Ng’s Appointment and Fit for AUSL
Ng is no stranger to leading large sport organizations into new territories. Ng worked in the MLB League Office as the Senior VP of Baseball Operations as well as served as an assistant general manager for both the New York Yankees and Los Angeles Dodgers. Ng was appointed the first woman and Asian American general manager in MLB history when she joined the Miami Marlins in 2020, leading the team to its first playoff berth in 2023 in 20 years.

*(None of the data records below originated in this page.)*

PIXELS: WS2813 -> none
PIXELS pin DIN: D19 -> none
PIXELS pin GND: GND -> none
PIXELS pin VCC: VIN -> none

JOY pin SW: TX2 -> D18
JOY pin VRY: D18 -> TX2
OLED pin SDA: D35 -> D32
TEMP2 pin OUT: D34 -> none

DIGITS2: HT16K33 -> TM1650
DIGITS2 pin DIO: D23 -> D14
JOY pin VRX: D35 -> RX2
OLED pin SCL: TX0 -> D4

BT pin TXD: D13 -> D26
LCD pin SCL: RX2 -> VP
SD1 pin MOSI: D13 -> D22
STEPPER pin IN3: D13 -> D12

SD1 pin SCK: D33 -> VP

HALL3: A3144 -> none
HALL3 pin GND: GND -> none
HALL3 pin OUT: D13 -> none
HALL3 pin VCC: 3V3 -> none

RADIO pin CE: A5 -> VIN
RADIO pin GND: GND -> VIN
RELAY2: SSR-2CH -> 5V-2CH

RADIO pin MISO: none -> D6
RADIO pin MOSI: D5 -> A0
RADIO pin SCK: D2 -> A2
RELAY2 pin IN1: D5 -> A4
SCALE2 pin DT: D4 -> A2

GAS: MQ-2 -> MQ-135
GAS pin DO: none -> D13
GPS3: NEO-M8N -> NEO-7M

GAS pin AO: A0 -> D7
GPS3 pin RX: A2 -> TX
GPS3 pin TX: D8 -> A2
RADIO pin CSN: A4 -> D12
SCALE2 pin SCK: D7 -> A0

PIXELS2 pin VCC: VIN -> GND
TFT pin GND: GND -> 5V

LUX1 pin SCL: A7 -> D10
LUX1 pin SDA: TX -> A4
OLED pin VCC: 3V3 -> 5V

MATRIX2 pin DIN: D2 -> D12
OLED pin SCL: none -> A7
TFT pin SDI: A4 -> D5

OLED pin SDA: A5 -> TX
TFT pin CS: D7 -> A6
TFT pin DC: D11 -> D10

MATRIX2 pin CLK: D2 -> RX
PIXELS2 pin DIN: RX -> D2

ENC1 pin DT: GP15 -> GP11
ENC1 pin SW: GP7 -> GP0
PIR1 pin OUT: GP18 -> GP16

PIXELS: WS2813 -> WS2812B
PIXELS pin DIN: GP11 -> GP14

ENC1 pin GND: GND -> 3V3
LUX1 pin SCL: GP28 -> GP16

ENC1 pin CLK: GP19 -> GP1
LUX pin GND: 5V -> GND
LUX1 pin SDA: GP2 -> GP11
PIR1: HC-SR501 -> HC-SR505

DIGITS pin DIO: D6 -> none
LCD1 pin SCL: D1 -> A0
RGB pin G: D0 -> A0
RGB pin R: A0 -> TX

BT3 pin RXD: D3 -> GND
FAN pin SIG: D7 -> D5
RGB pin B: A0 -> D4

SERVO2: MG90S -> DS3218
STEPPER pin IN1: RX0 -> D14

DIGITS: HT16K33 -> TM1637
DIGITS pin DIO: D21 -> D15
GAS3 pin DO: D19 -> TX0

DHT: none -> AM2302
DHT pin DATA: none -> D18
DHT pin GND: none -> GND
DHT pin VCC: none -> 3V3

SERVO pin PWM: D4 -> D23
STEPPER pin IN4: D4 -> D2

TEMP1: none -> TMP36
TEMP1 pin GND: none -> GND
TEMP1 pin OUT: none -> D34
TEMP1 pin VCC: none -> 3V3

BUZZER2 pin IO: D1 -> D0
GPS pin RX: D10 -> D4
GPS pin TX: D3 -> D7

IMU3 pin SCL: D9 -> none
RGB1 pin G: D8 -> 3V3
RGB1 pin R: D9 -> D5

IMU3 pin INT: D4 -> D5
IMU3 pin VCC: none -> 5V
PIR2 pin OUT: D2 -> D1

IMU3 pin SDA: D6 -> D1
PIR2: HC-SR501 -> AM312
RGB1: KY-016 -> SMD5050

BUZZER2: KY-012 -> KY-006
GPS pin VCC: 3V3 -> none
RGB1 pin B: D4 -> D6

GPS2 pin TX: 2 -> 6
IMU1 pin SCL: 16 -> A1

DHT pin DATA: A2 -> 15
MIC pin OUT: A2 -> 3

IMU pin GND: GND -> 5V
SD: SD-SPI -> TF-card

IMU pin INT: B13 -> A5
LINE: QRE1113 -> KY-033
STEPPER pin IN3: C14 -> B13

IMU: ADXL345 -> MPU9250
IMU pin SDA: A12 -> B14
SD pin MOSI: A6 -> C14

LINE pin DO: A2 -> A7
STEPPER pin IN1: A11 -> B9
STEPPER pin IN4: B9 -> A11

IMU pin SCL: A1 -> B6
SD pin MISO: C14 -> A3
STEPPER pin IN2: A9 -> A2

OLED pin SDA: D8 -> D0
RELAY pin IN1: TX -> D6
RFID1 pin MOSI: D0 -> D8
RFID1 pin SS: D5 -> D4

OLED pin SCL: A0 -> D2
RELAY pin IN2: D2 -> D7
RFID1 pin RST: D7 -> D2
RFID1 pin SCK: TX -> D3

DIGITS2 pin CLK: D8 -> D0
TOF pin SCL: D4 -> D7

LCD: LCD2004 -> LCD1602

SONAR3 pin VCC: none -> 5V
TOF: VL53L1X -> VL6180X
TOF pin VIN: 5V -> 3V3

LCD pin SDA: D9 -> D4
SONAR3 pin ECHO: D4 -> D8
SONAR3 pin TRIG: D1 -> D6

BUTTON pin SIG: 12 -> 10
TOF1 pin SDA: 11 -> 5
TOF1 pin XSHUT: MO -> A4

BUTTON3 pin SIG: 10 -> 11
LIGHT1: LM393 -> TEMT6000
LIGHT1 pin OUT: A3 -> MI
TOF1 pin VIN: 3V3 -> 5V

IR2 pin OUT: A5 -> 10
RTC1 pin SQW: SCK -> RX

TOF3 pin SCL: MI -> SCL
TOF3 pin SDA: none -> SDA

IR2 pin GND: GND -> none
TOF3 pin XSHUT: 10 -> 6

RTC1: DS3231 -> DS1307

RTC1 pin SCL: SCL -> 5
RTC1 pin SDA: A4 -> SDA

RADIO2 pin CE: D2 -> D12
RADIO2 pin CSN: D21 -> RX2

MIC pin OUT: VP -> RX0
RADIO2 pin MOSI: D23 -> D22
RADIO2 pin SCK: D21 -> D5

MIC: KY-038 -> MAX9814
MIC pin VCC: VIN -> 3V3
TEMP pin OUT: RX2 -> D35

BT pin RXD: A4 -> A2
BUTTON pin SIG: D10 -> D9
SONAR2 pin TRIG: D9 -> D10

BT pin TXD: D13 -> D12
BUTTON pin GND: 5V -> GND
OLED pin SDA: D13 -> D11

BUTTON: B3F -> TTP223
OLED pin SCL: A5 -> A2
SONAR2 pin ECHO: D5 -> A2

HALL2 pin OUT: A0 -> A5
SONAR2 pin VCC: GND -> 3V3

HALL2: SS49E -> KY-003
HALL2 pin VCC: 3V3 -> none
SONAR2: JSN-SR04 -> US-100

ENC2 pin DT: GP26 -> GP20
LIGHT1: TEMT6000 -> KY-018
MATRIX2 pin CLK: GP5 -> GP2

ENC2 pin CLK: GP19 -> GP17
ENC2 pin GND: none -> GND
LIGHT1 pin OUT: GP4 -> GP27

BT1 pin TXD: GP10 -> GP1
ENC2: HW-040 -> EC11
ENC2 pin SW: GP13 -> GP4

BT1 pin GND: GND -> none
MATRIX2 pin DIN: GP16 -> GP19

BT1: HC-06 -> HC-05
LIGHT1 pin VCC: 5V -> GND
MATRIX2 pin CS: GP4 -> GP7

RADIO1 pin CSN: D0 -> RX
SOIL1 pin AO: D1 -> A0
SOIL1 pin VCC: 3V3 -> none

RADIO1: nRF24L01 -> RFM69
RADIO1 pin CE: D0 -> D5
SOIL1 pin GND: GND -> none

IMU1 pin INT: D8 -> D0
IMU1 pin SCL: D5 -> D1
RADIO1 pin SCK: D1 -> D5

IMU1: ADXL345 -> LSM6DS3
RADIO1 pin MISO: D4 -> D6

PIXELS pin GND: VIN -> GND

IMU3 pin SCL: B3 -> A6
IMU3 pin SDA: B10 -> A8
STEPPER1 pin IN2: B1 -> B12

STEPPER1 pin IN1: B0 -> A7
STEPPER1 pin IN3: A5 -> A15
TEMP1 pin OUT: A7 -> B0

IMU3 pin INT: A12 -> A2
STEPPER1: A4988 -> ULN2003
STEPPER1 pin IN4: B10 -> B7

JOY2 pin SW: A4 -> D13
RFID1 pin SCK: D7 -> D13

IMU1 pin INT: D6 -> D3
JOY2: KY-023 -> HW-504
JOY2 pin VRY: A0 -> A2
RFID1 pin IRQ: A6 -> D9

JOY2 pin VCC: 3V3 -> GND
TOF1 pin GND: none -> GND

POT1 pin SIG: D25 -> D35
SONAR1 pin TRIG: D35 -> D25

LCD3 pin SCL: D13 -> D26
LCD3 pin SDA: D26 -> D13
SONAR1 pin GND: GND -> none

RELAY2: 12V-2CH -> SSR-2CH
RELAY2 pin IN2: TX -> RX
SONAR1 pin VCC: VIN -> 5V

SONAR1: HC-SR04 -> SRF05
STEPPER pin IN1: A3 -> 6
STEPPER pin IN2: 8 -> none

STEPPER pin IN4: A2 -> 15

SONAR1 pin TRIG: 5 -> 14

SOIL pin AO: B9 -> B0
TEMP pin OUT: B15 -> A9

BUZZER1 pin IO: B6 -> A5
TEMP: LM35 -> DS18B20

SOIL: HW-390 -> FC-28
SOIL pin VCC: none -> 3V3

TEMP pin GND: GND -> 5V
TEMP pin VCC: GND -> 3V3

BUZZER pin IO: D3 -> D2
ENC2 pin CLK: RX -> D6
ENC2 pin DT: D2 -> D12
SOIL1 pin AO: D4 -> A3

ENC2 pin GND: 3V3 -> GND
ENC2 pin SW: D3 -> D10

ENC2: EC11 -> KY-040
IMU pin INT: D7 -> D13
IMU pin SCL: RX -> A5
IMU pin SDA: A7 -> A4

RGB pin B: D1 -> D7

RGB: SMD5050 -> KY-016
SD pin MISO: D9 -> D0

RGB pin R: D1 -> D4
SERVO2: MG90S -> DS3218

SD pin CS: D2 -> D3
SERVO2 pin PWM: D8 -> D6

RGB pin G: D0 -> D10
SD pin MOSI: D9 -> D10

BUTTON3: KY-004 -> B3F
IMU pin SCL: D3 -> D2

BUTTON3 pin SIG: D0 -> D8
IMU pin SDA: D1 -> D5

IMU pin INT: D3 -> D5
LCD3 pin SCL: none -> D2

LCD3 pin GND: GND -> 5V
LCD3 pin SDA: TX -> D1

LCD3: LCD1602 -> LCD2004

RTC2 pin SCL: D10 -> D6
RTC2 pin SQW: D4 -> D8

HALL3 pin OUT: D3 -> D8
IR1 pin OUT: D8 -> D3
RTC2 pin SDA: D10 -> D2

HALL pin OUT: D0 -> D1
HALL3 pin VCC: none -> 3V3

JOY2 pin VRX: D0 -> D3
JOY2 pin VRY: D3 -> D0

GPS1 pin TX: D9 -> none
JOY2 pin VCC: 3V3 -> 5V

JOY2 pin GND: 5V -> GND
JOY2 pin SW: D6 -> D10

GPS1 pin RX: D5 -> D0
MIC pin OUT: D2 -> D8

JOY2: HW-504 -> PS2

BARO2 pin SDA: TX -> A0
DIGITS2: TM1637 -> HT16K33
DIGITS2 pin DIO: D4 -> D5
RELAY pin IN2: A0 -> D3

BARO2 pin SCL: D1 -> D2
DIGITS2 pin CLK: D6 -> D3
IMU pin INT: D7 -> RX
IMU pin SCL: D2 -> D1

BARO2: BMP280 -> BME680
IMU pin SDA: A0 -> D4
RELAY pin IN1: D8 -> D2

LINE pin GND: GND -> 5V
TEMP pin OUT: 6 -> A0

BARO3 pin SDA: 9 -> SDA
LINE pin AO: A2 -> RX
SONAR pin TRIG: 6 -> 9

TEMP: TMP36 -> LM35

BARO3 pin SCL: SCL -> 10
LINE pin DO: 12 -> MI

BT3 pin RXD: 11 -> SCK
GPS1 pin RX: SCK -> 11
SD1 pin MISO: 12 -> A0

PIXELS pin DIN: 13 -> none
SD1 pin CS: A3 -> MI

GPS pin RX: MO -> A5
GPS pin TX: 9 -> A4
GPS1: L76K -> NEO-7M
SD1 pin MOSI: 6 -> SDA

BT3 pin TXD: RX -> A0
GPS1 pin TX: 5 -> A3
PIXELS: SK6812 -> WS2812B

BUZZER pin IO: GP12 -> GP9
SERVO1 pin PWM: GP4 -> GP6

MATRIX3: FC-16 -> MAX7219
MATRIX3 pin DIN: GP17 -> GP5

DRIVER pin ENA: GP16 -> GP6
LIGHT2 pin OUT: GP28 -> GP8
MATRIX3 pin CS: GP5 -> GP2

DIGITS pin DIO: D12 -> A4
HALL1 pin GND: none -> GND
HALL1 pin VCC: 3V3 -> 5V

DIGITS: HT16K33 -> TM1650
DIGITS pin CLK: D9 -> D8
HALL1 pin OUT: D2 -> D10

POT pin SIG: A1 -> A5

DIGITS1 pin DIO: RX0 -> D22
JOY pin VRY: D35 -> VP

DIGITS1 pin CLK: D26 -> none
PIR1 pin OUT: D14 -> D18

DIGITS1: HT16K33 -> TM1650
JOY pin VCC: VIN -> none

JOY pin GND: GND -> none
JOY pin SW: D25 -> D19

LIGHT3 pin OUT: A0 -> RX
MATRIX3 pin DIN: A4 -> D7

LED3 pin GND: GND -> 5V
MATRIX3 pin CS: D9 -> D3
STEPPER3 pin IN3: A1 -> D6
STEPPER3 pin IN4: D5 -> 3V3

PHILADELPHIA, PA – OCTOBER 03: Miami Marlins general manager Kim Ng looks on prior to Game 1 of the … More
This vast experience was what made Athletes Unlimited CEO and Co-Founder Jon Patricof target Ng to join and led their new league. He said, “I think Kim is a world class sports executive. She brings so much experience, both at the league level and at the team level, and she’s someone who can move effortlessly between boardrooms and the locker rooms. Bringing that together is it’s hard to find, and she’s really a very unique individual who meets those requirements. I always hoped she would be willing to sign on as commissioner. She was top of the list from the beginning, and we’re really ecstatic that she has decided now to sign on and that we could get her.”
For Patricof, Ng was an intentional and calculated hire as he met her in 2019 and begin talking about collaborating with Athletes Unlimited during its infancy while Ng was still with the MLB. When needing to hire a commissioner for his new league, Patricof went after Ng but she turned down the offer the first time due to timing. However, Patricof, described the story stating. “I let a couple weeks go by, and then I called her back and I said, ‘Listen, I can’t take no for an answer. We need you. You have got to get involved here. And took my call and was willing to talk. And we spoke a few more times and I was able to convince her to come on board at that time as a senior advisor.” That senior advisor role soon morphed into taking charge of the direction, growth, and operation of the league as the commissioner, officially named into the position on April 16.
Patricof has already seen the payoff in having Ng as a senior advisor and now commissioner for AUSL, he stated, “I think the Kim has figured out a way to really bring in more traditional roles but infuse the kind of innovative spirit of AU behind them. I think that’s been a huge piece for us. She’s worked so incredibly well with the players. I think that she has a very keen sense of what’s driving them, what’s motivating them, and how to best meet them where they are. She is also working with me incredibly closely across all the commercial aspects of the league. Kim is somebody, again, who can go very high level and strategic, but also really likes to roll her sleeves up and get into the get into the details and into the weeds. And so that’s what’s needed if you’re at a startup, right? And given where we are with AU, with this new venture, she’s proven that she’s willing and very capable of doing the hard work. She’s also an incredible intellect. There are not many people you meet, who you know are as smart or sharp as Kim. And again, it’s incredibly valuable, because so much of what we’re doing is blazing new paths and in that you need someone who has that vision and is comfortability with uncertainty, and Kim has proven that she is really good in those situations.”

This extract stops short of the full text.